Review Comment:
This paper proposes a methodology to build a formal ontology from a thesaurus. The thesaurus is seen as structured resource that can be harvest to reduce the amount of time needed to build an ontology from scratch. The methodology is generally well organized, mostly motivated and well described; some examples are given by applying it to an existing thesaurus.
The paper is well structured, the presentation is fairly clear, the english is good, the topic is important and within the journal's scope.
This reviewer finds the approach and most of the results reasonable and interesting with helpful intuitions and examples. However, the authors make some choices that remain undiscussed and at times unclear. Some aspects seem to be inconsistent and need to be better presented/explained. My comments, following the text, are collected below.
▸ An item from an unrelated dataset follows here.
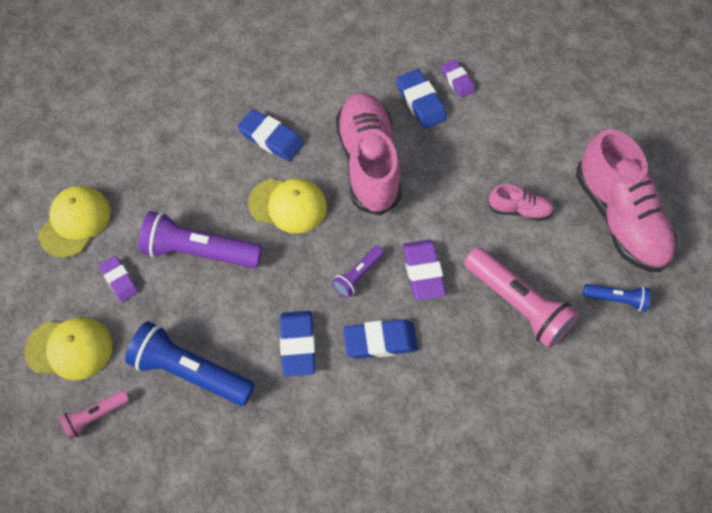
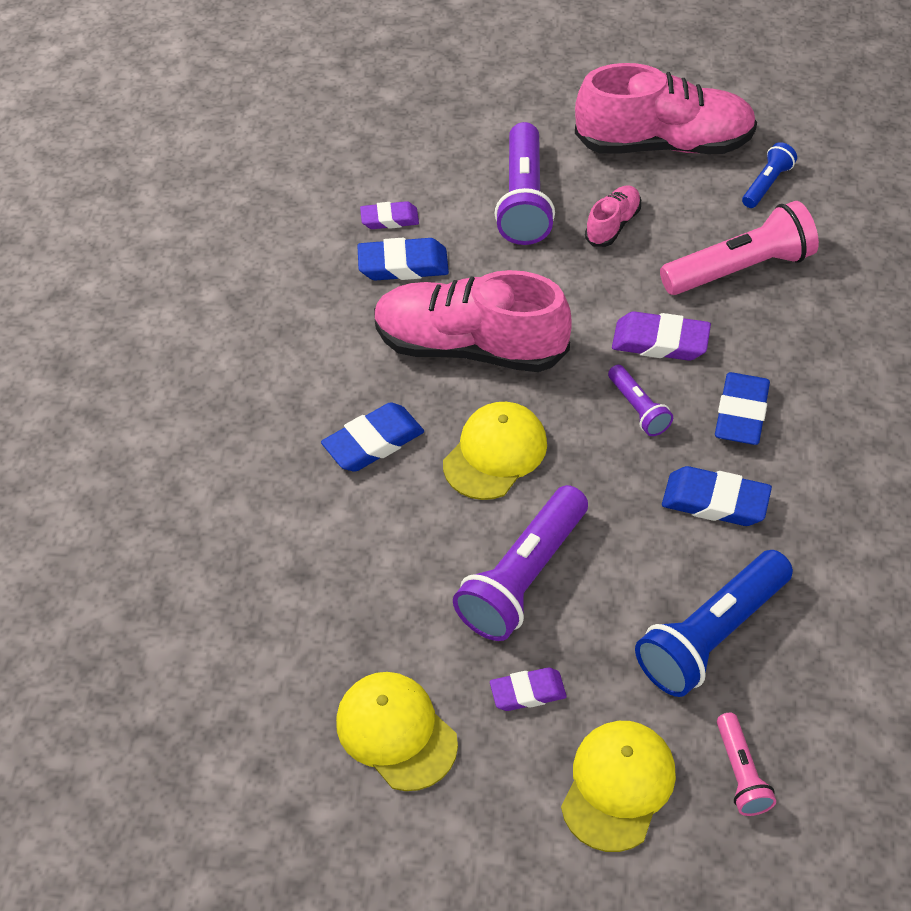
camera: 65 degrees left, 10 degrees down
(515, 149) = (524, 200): none -> purple flashlight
Some of them are general and impact the soundness of the approach; since I believe these can be quite problematic given the general framework, I request major revisions.
General observation: each step/action not exemplified in the application (for various reasons) needs to be exemplified in some other way. This is not the case now as I will point out in the comments.
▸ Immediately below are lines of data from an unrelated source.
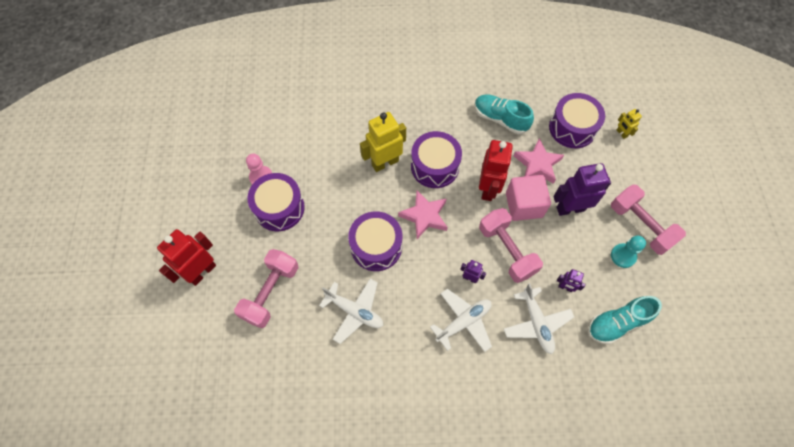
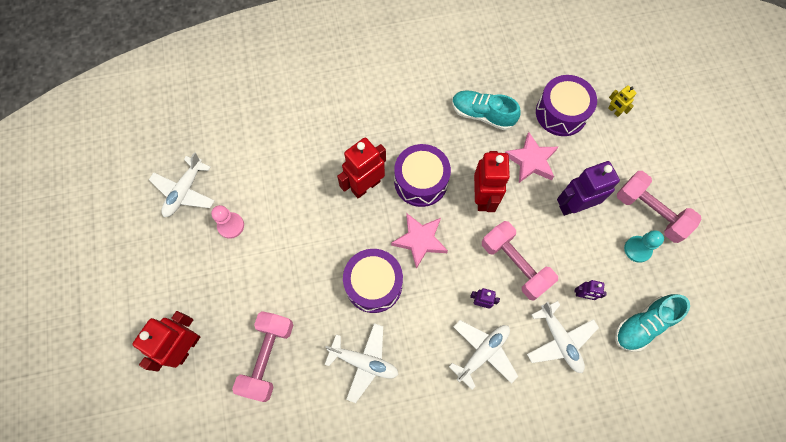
camera: 10 degrees left, 5 degrees up
(227, 143) = (184, 191): none -> white plane
(279, 208) = (258, 258): purple drum -> none
(385, 162) = (365, 186): yellow robot -> red robot
(524, 205) = (524, 210): pink cube -> none

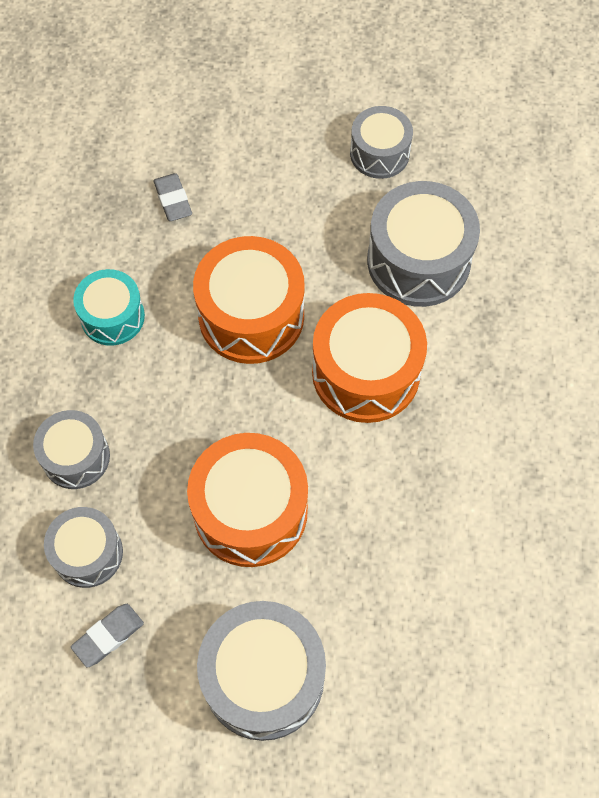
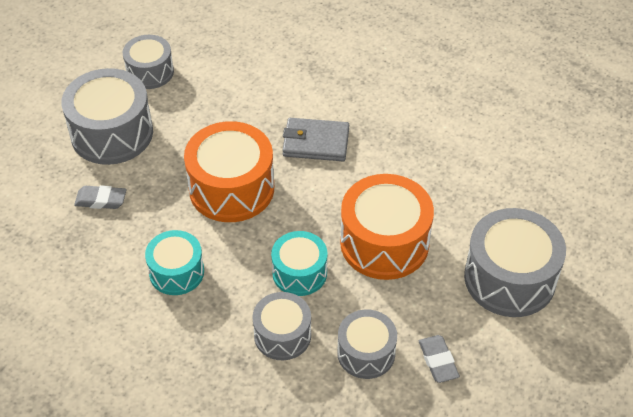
camera: 65 degrees left, 15 degrees down
(166, 438) = (299, 273): none -> turquoise drum
(366, 372) = (316, 142): orange drum -> grey wallet
(418, 261) = (249, 84): grey drum -> grey drum (112, 133)

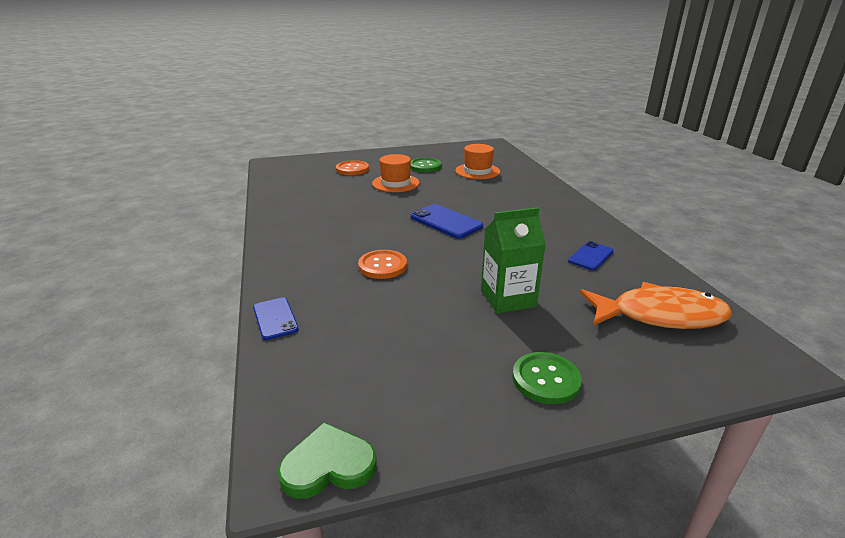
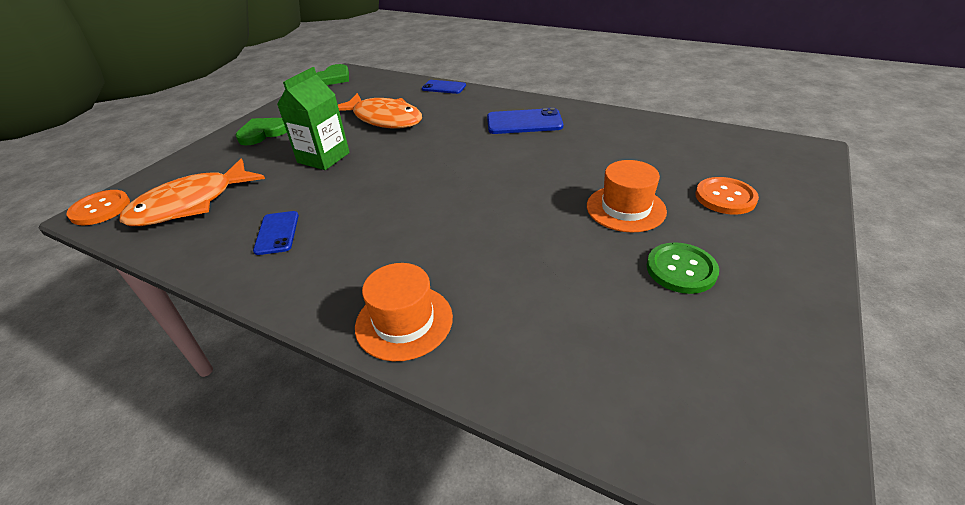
camera: 135 degrees right, 10 degrees up
(382, 266) = (444, 131): orange button -> orange button (100, 209)
(400, 311) = (384, 119): none -> orange fish
(446, 222) = (468, 191): blue phone -> blue phone (524, 122)
(477, 171) = (598, 316): orange hat -> orange hat (404, 321)
(546, 379) = (262, 133): green button -> green heart

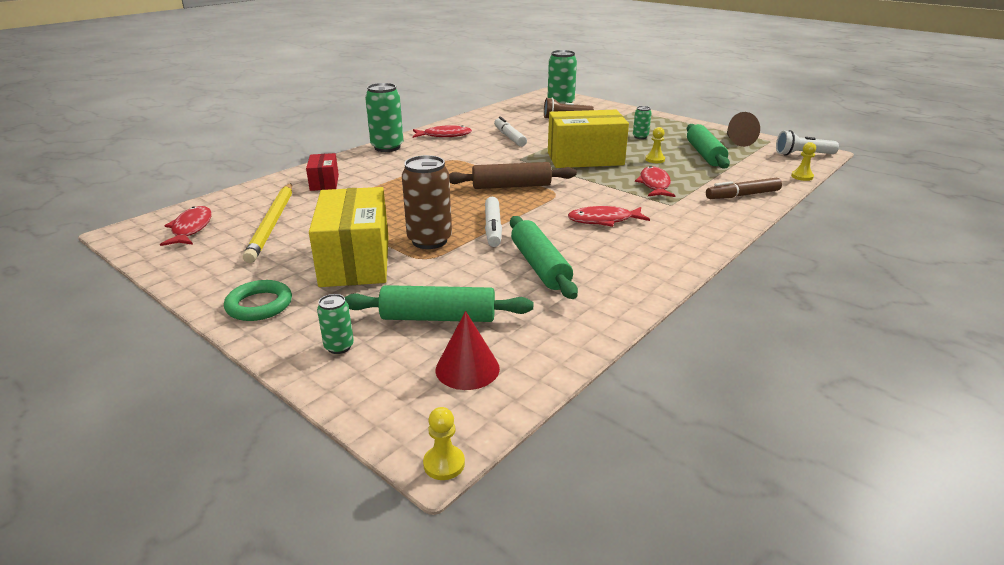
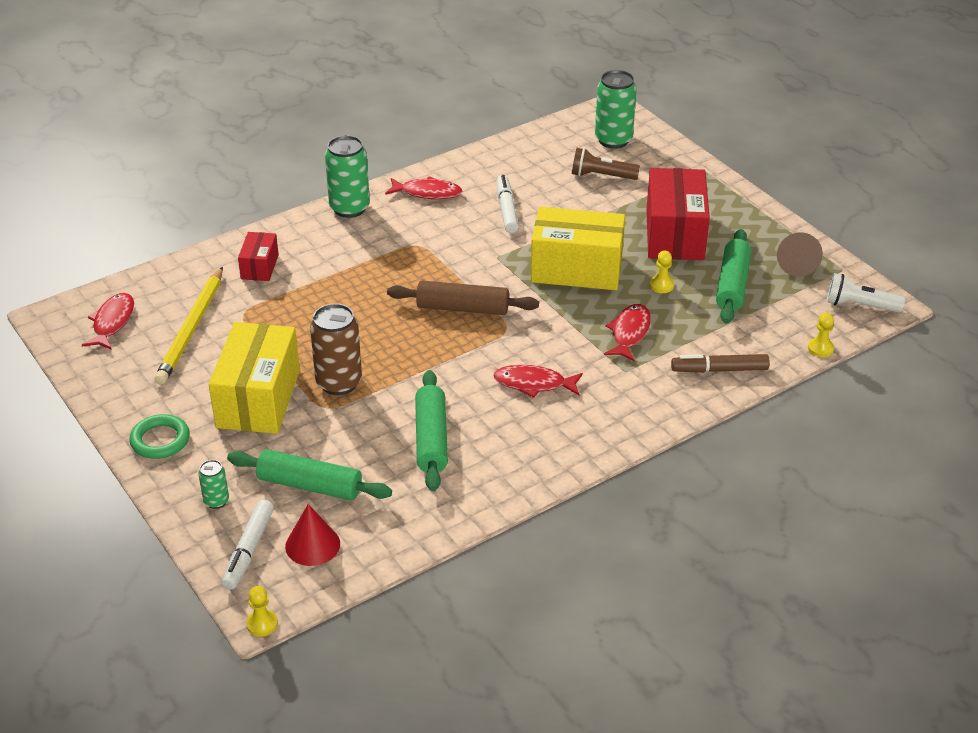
camera: 15 degrees right, 10 degrees up
(493, 228) = (411, 375): white marker -> white marker (249, 550)
(640, 137) = (674, 234): green can -> red box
From the introduction: “Controlled vocabularies…often incorrectly referred to as terminologies”, please explain and motivate.
“It is only ontologies using OWL that give hope for integrating independently developed ontologies in a logically consistent way and with correspondence to the represented reality.”
Questions:
1) generally OWL is preferred to other logics (in particular FOL) because of its computational properties but this is not taken as a motivation for your work, so the choice to use OWL cannot be just logical consistency (or formal semantics) and is not really justified;
2) the goal of a thesaurus is (often if not always) not to represent reality but to represent how terminology is organized. In particular, the focus is on the conceptual perspective. This is recognized in the paper in many places e.g. when saying that “such vocabularies […] contain several thousand up to hundreds of thousands of concepts”. One strong consequence of the realist position, at least as presented by the Buffalo school which is here correctly cited, bans even the use of the term `concept’. This shows a need for an explanation: what can we say to claim that the adoption of the realist viewpoint (wrt a more cognitive -or at least neutral- approach) is correct in this context? As far as I can get form the paper, the argument is that “there are authors […] particularly emphasizing the stance of ontological realism.” This is too weak as a motivation. It seems to me that the paper is mixing two issues: building an ontology from a thesaurus and building an ontology that follows a philosophical setting. It is unclear why these two issues are mixed up.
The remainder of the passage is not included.